The Lagos State Government on Monday unveiled new multiple laybys to decongest the intractable gridlocks which, it said, had been a source of concern for commuters coming from Lagos Island through the Third Mainland Bridge.
The state government added that the initiative would reduce travel time “to an average of 15 minutes from Obalande to Iyana Oworonsoki,” which, according to it, was hitherto one and half hours during the peak period.
The Special Adviser to the Governor on Transportation, Prince Olarenwaju Elegushi, explained the significance of the initiative after unveiling the multiple laybys at Iyana Oworonsoki, where he expressed Governor Akinwunmi Ambode’s resolve to make living and doing business in Lagos worthwhile.
At the unveiling, Elegushi emphasised the importance of the initiative, saying it was part of Ambode’s commitment and strategic approach to solving the recurring gridlocks along the length of the Third Mainland Bridge.
He stated that the multiple laybys “have at least created some orderliness and reduced the travel time to an average of 15 minutes from Obalande to Iyana Oworonsoki, which was hitherto one and half hours.”
The special adviser noted that conscious and deliberate steps had also been taken, using the Ministry of Transportation and its agencies, to improve on basic elements of roads, provision of transport infrastructure and safer drivers.
“Aside from the multiple laybys constructed at Iyana Oworonsoki, Berger and Car Wash, we have also consciously provided roads infrastructure such as the reconstruction of perimeter fence, perimeter height, Teflon bus shelter, among others, which is to holistically address the gridlocks along the routes.
“Transportation is the life-wire of every economy and the oil that runs the wheel of every business.

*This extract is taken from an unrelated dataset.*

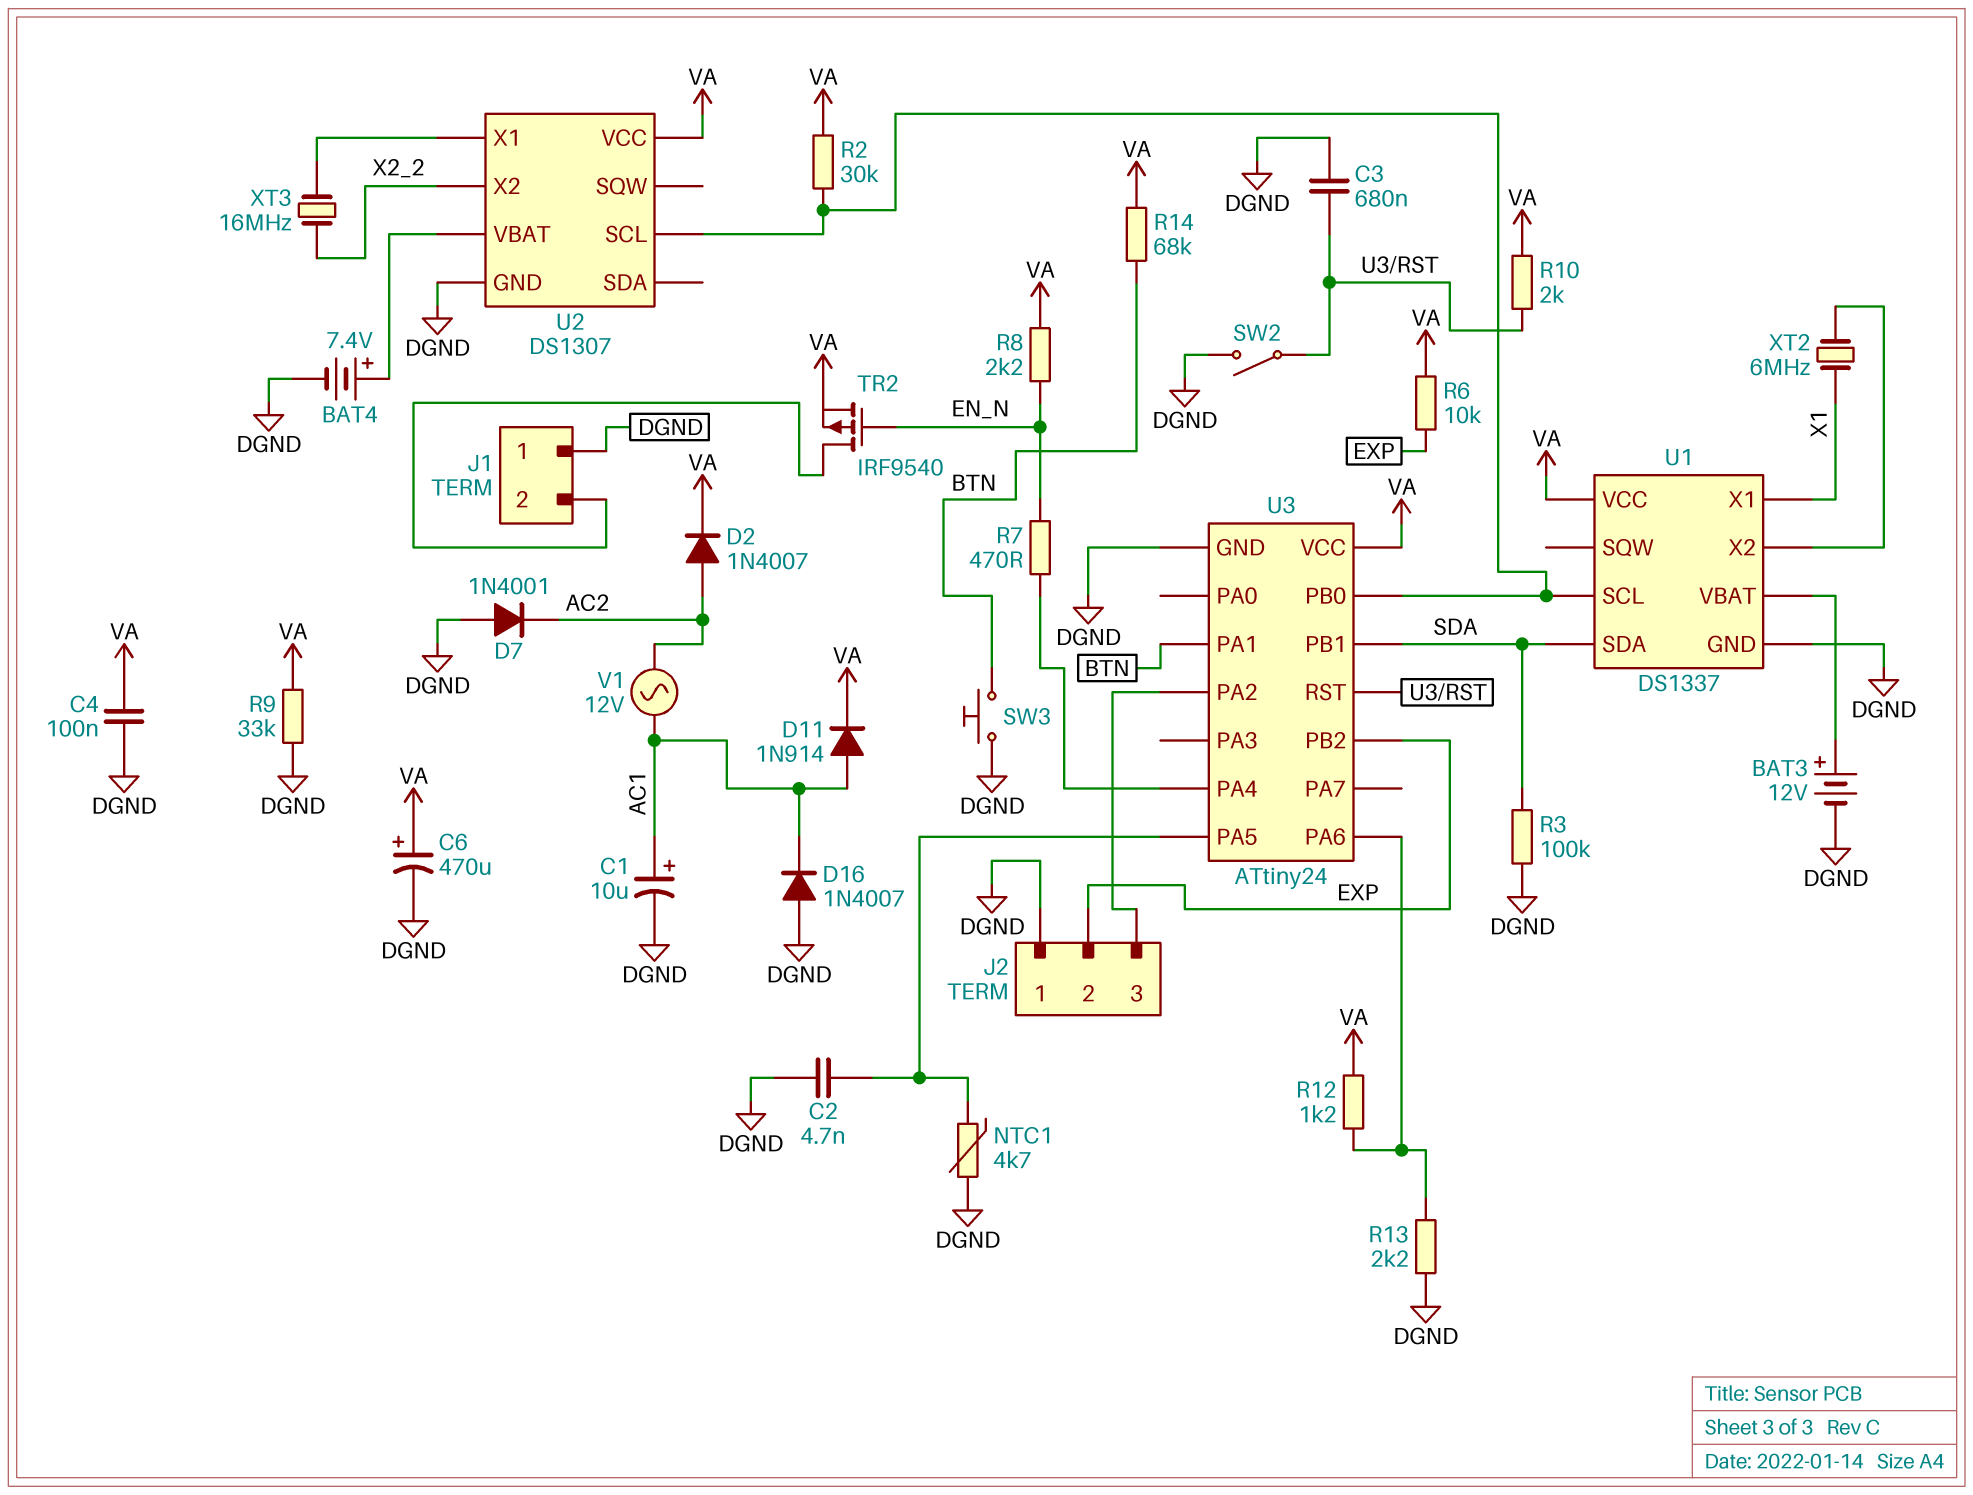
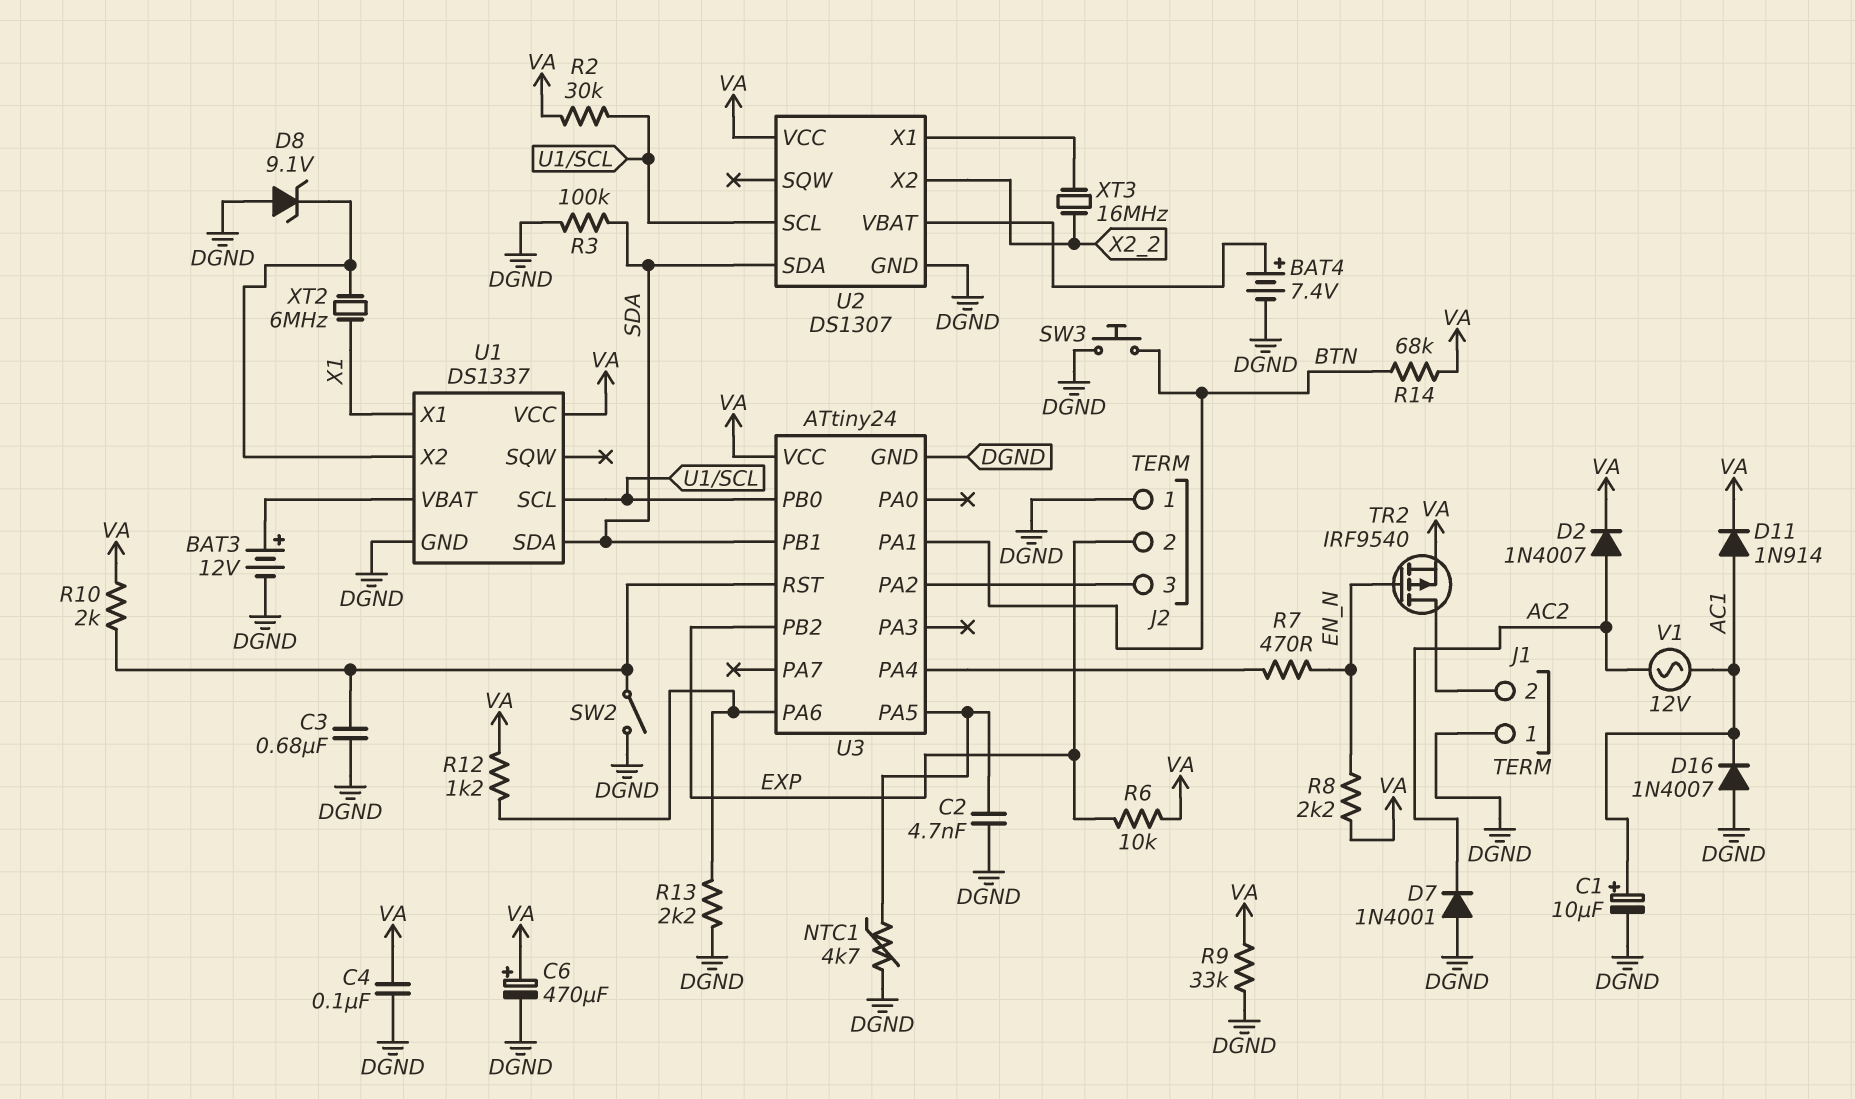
D8: none -> zener 9.1V (A DGND, K U1/X2)
U2 pin SDA: none -> SDA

The volume of goods and service that are exchanged per time, the ease and speed at which it is done translate into a value chain of productivity, employment, wealth creation and prosperity.

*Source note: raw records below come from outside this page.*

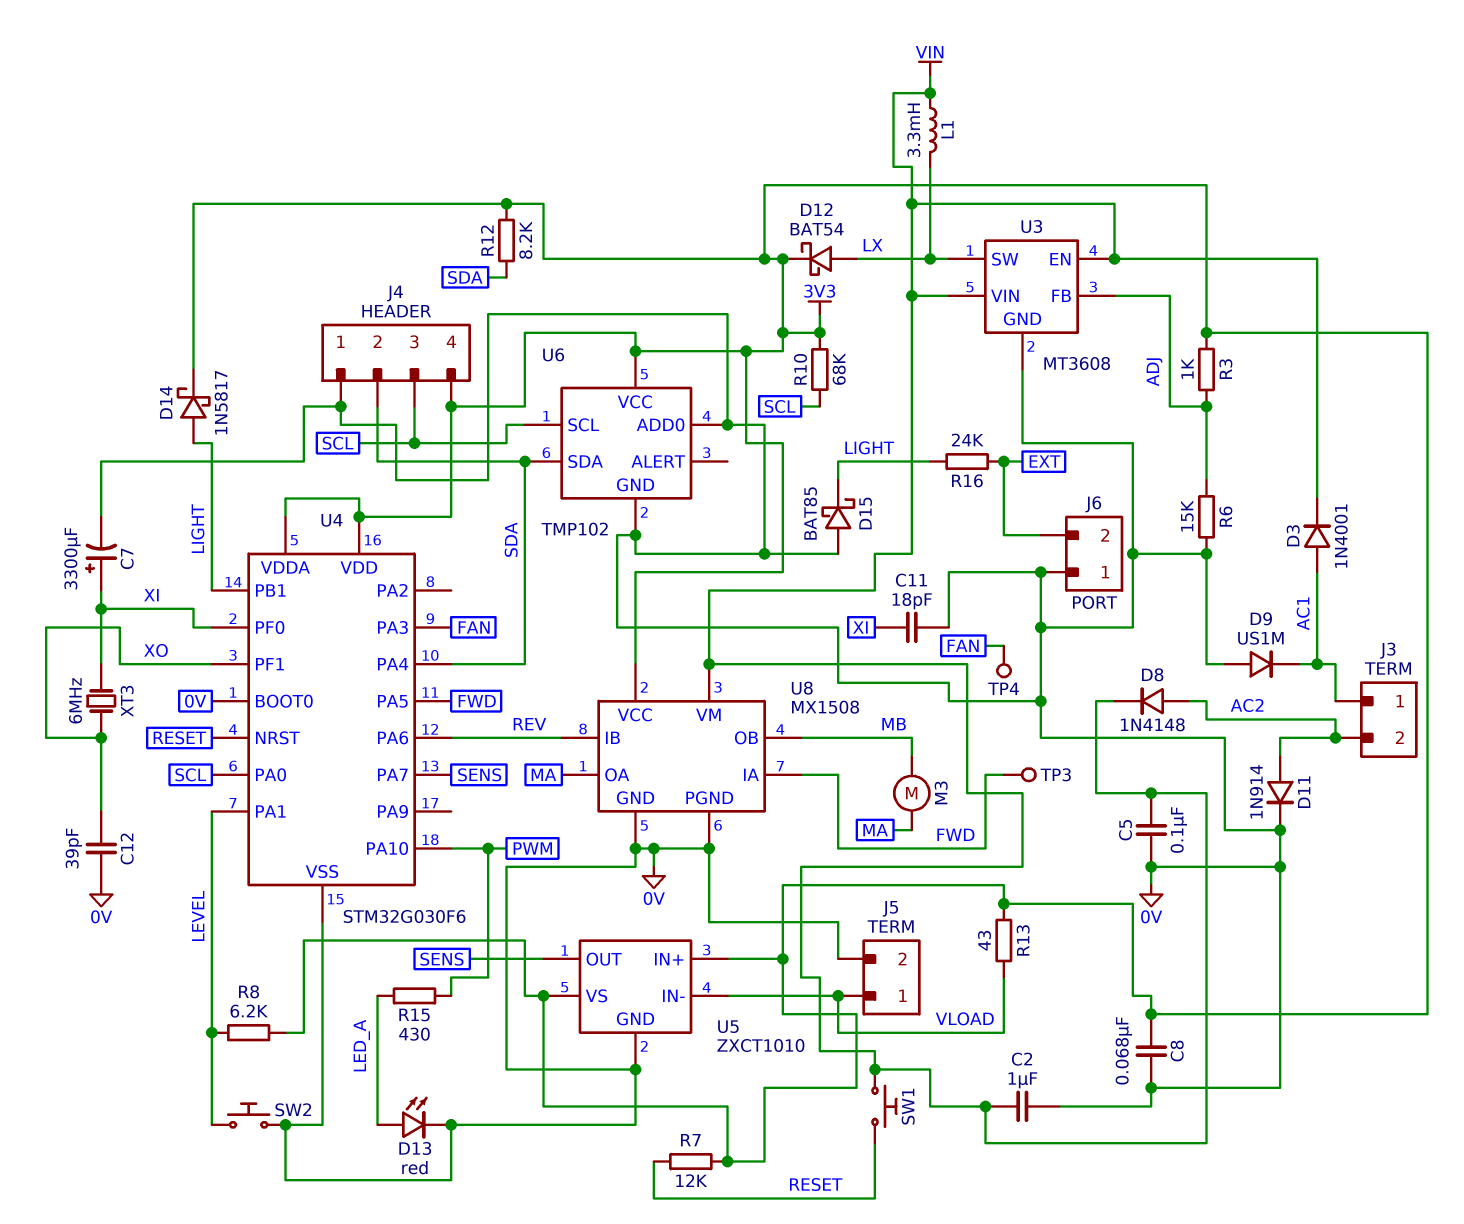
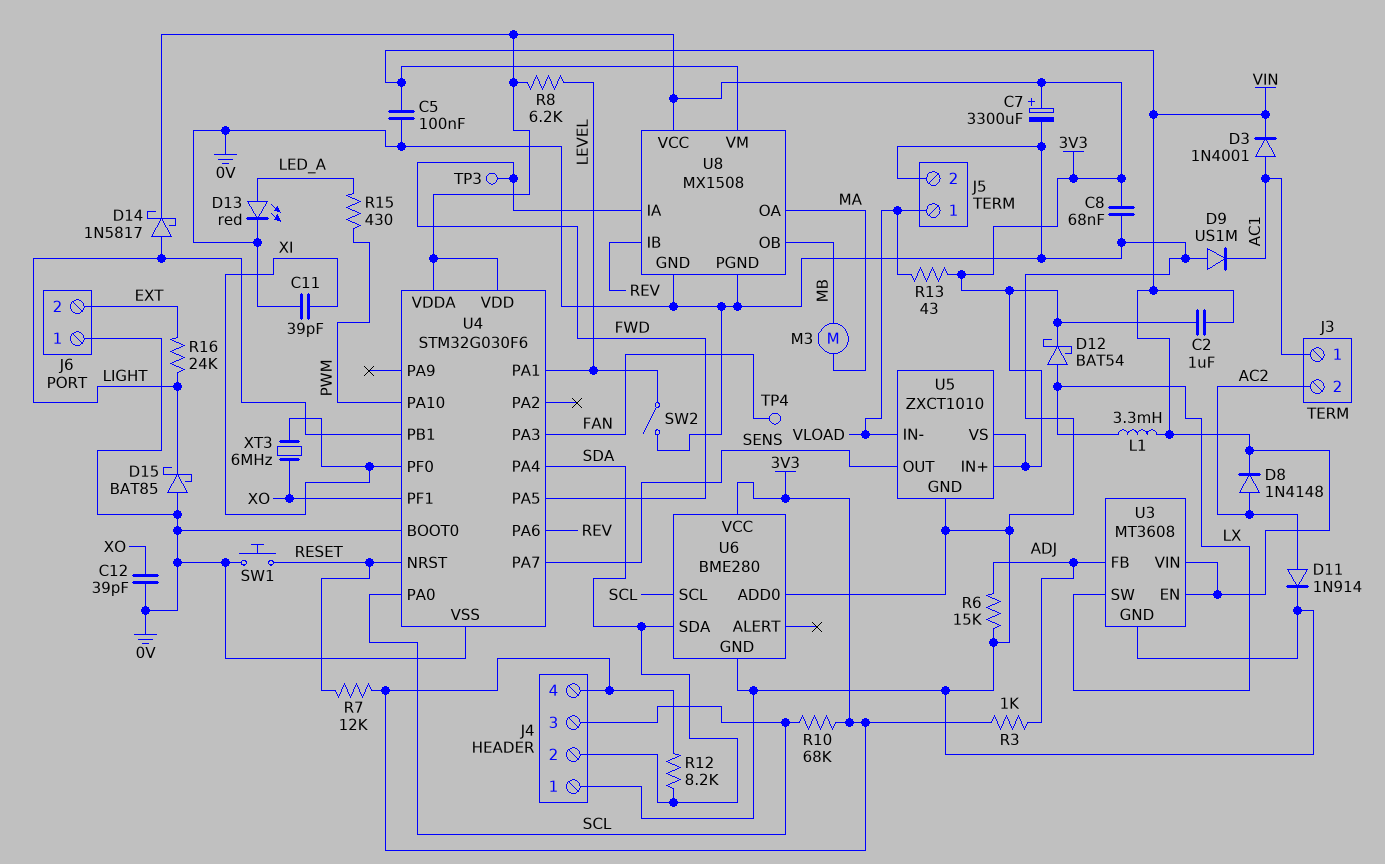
C2: 1uF (0V, VIN) -> 1uF (3V3, VIN)
C7: 3300uF (plus XI, minus 0V) -> 3300uF (plus 3V3, minus 0V)
C11: 18pF (0V, XI) -> 39pF (0V, XI)
SW1: button (RESET, VIN) -> button (0V, RESET)
SW2: button (0V, LEVEL) -> switch (0V, LEVEL)
U6: TMP102 -> BME280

“The position of Lagos today as the foremost economic, industrial, commercial and urban cosmopolis in West Africa cannot be divorced from the development of its transportation system,” the special adviser said.
He, however, warned that the lay-bys should not be used as loading bays by commercial drivers, adding that the state government would set up a committee to monitor the facility with a view to ensuring that they are not converted to mechanic village and other illegal activities.